Two of these quotations are from articles by white people, and the other three are by Black people. All were socialists living and organizing in the U.S. — the passages appeared in five different publications over a span of 22 years, from 1903 to 1925 (make your guesses now; their identities are revealed at the bottom of the article).


THE EARLY American socialist movement isn’t widely considered a font of generative thinking on the problem of racism. If anything, the strand of conservative reform socialism in this period is notorious for producing leaders who proudly espoused both an electoral brand of socialism and staunch anti-immigrant and anti-Black racism.

A wider audience has gained some appreciation for the innovations and advances of later years. Many contemporary scholars and activists have some sense of the pioneering and courageous anti-racist activism of the Communist Party in the 1930s and 1940s, thanks to the research of scholars such as Robin D.G. Kelley, Glenda Gilmore, Mark Naison, Mark Solomon and others. But the politics of the earlier American socialist movement are less well understood.

Class Struggle and the Color Line: American Socialism and the Race Question 1900-1930, a collection of primary socialist documents edited by Paul Heideman, fills in the holes. It paints a picture of an early 20th century socialist movement that consciously and creatively grappled with the centrality of anti-Black racism in American capitalism and how best to challenge it.

As an anthology of original texts from the early socialist movement, Class Struggle and the Color Line provides many potential entry points for the curious reader.

For those well-versed in socialist history as well as those newly exploring it, there are familiar figures, like Eugene Debs and A. Phillip Randolph, and unfamiliar figures, like I.M. Rubinow and Jeanette Pearl.

For readers who may have encountered the sentiment that the socialist movement is primarily or predominantly a “white” thing — or a movement that has always or mostly held reductive or simplistic understandings of racism — there is much in Class Struggle and the Color Line that should forever dispel such fables.

Readers who already know about W.E.B. Du Bois and Hubert Harrison may be surprised to learn about George Washington Woodbey, whom Heideman dubs the “second major Black American socialist” (the first being...well, read the book to find out!).

Woodbey was born a slave, was an activist in the Republican Party and later joined the socialist movement after hearing Eugene Debs speak. He quickly became a leading figure among socialists on the West Coast and was elected to the state executive board of California’s Socialist Party.

Woodbey led many campaigns for free speech and against police brutality. “In the days of chattel slavery,” Woodbey said, “the masters had a patrol force to keep the negroes in their place and protect the interests of the masters. Today the capitalists use the police for the same purpose.”


Heideman’s introduction to the text is worthy of reading and discussion on its own.
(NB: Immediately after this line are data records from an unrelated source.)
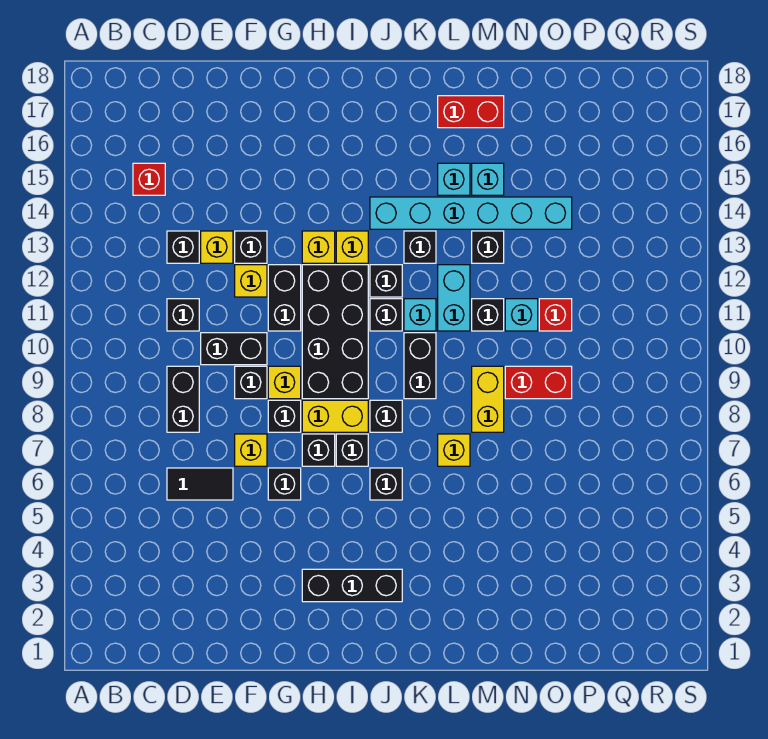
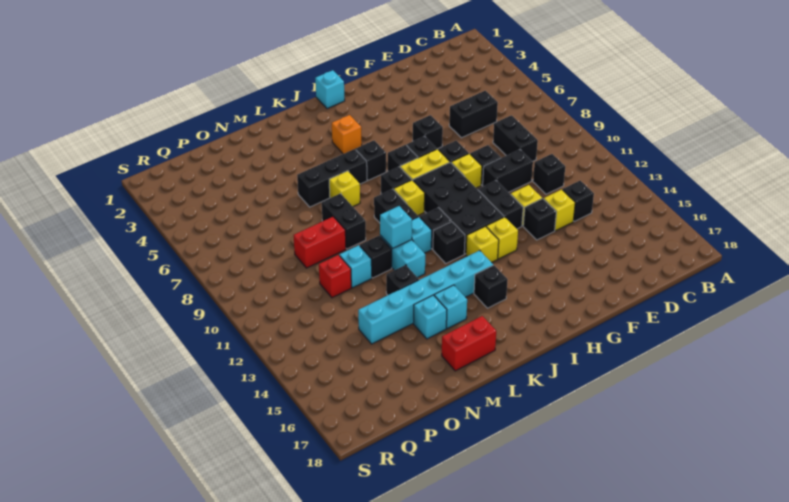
red brick C15 level 1 -> none
black tile D6:E6 level 1 -> black brick D6:E6 level 1
yellow brick F7 level 1 -> yellow brick J9 level 1
black brick H3:J3 level 1 -> black brick K6:M6 level 1
none -> cyan brick I1 level 1
none -> orange brick J4 level 1
black brick K13 level 1 -> black brick J15 level 1
none -> cyan brick L11 level 2
yellow brick M8:M9 level 1 -> black brick M8:M9 level 1

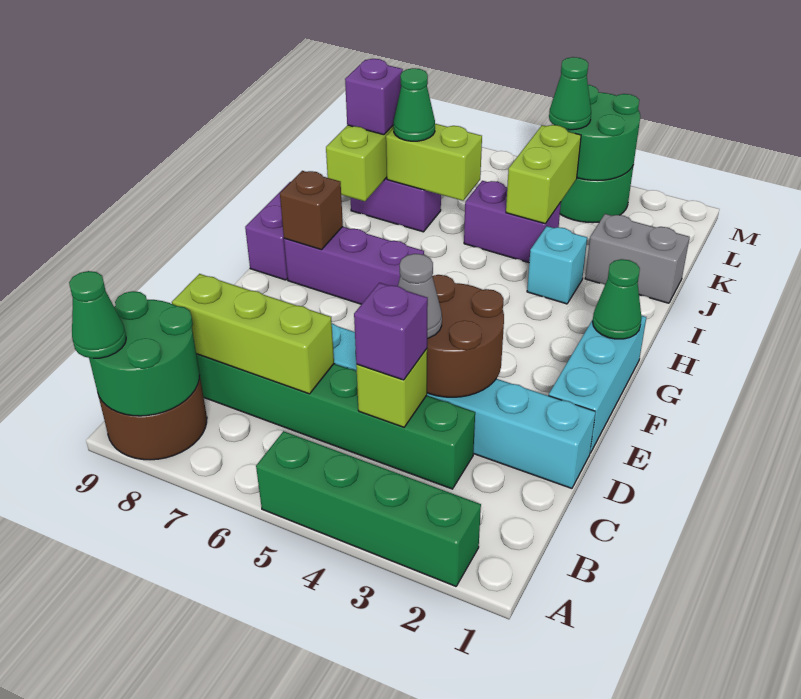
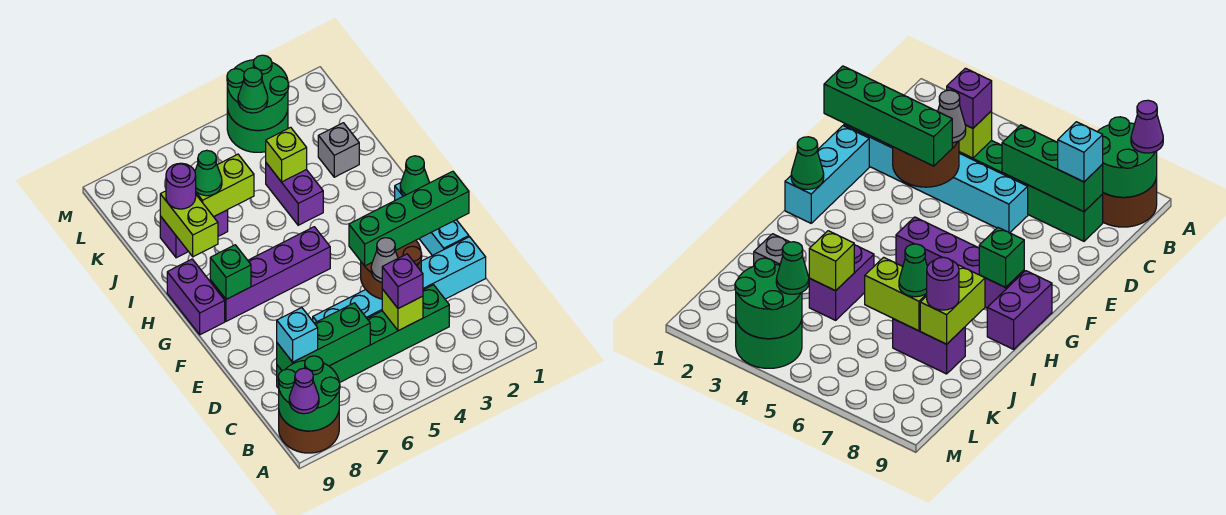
green brick A2:A5 level 1 -> green brick E1:E4 level 3
green cone A9 level 3 -> purple cone A9 level 3
lime brick C6:C8 level 2 -> green brick C6:C8 level 2
purple brick G6:G8 level 1 -> purple brick G5:G8 level 1
brown brick G8 level 2 -> green brick G8 level 2
cyan brick I3 level 1 -> cyan brick C8 level 3
grey brick J1:J2 level 1 -> grey brick J2 level 1
purple brick J4:J5 level 1 -> purple brick I4:J4 level 1
lime brick J4:K4 level 2 -> lime brick J4 level 2
purple brick J8 level 3 -> purple round brick J8 level 3

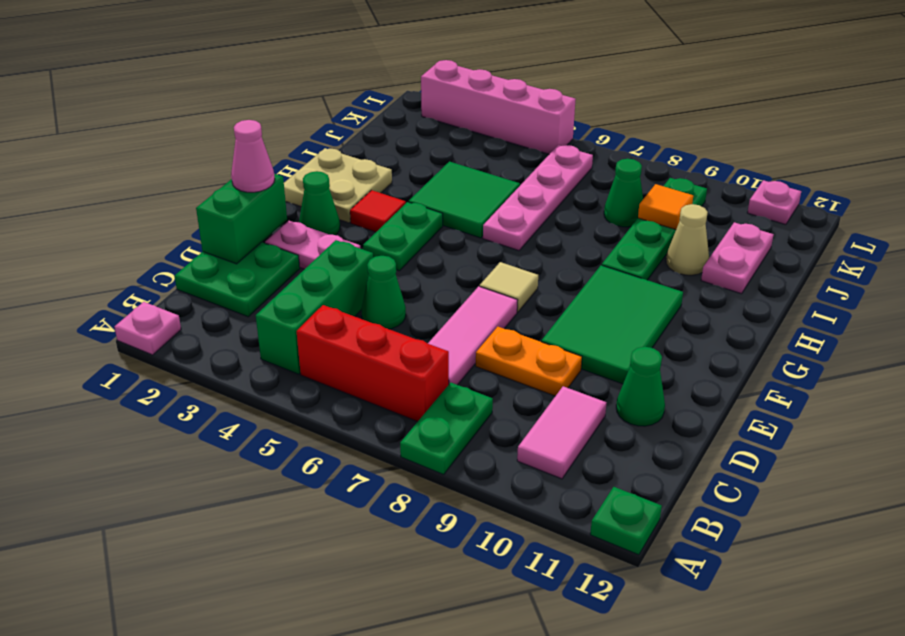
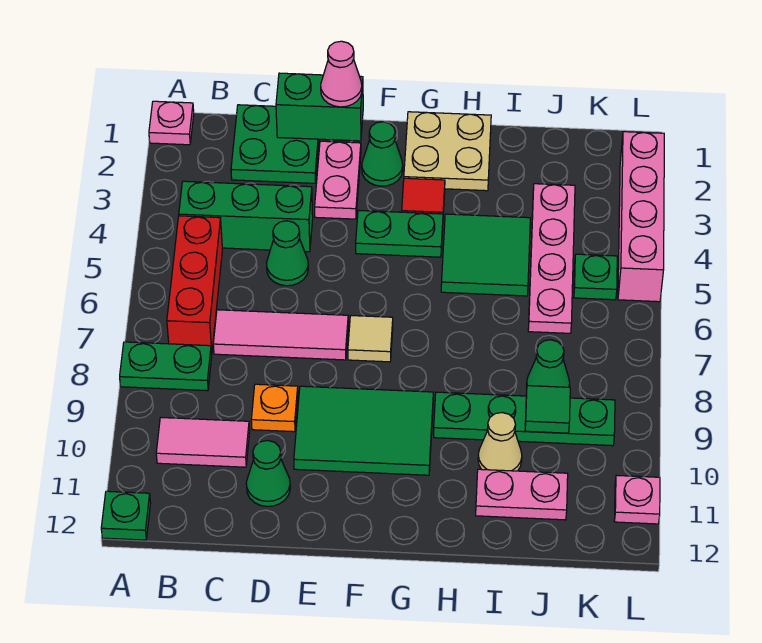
orange plate D8:D9 level 1 -> orange plate D9 level 1
pink plate H6:K6 level 1 -> pink plate J3:J6 level 1
orange tile J9 level 2 -> green tile J9 level 2
none -> green plate K5 level 1

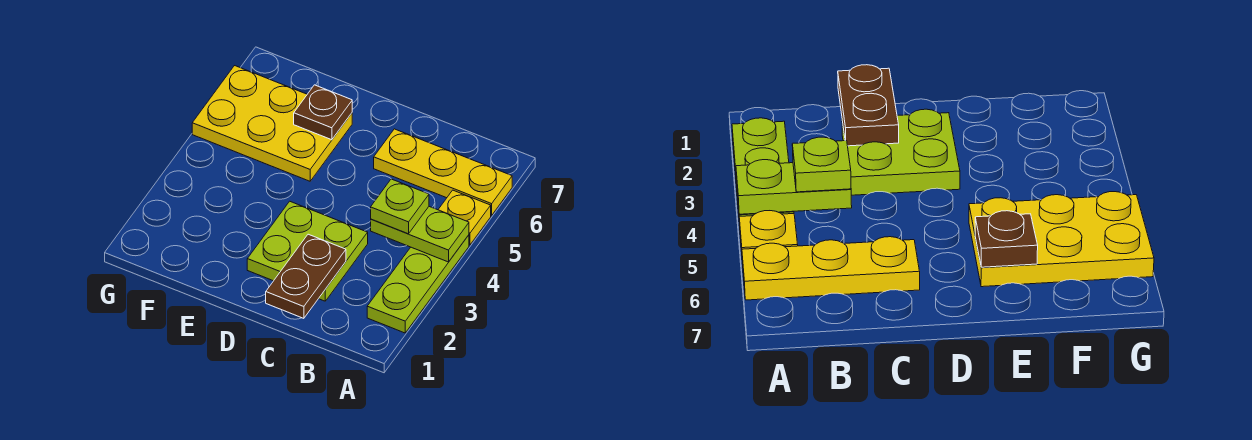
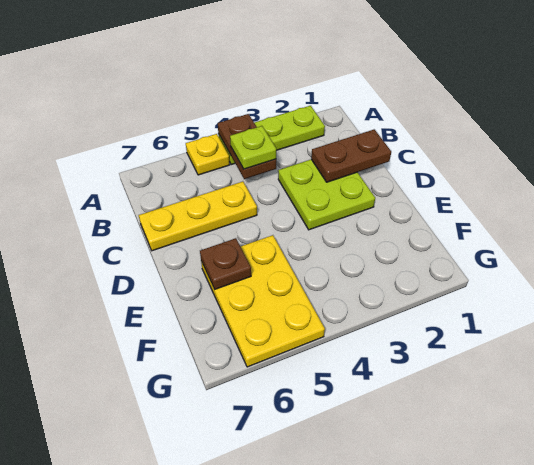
lime plate A4:B4 level 2 -> brown plate A4:B4 level 2
yellow plate A6:C6 level 1 -> yellow plate C5:C7 level 1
He traces a genealogy of anti-racist thinking in the early American socialist movement, going back to the writings of Karl Marx.

There has been a trend among scholars who are otherwise sympathetic to Marx and Marxism to portray him as someone who was oblivious or unconcerned with anti-Black racism. Rather, as Heideman shows, Marx saw the American Civil War as a conflict of global significance, and concluded early on that both the issue of slavery and the actions of slaves themselves would be central to the conflict.

Marx was deeply concerned with the way that racism among the “white-skinned” workers retarded the development of a labor movement in the U.S.

Remarkably, although relatively ignorant of Marx’s writings, many figures in the early American socialist movement came to similar conclusions and attempted to think, write and act to specifically address the problem of racism’s persistence after the destruction of the slave regime.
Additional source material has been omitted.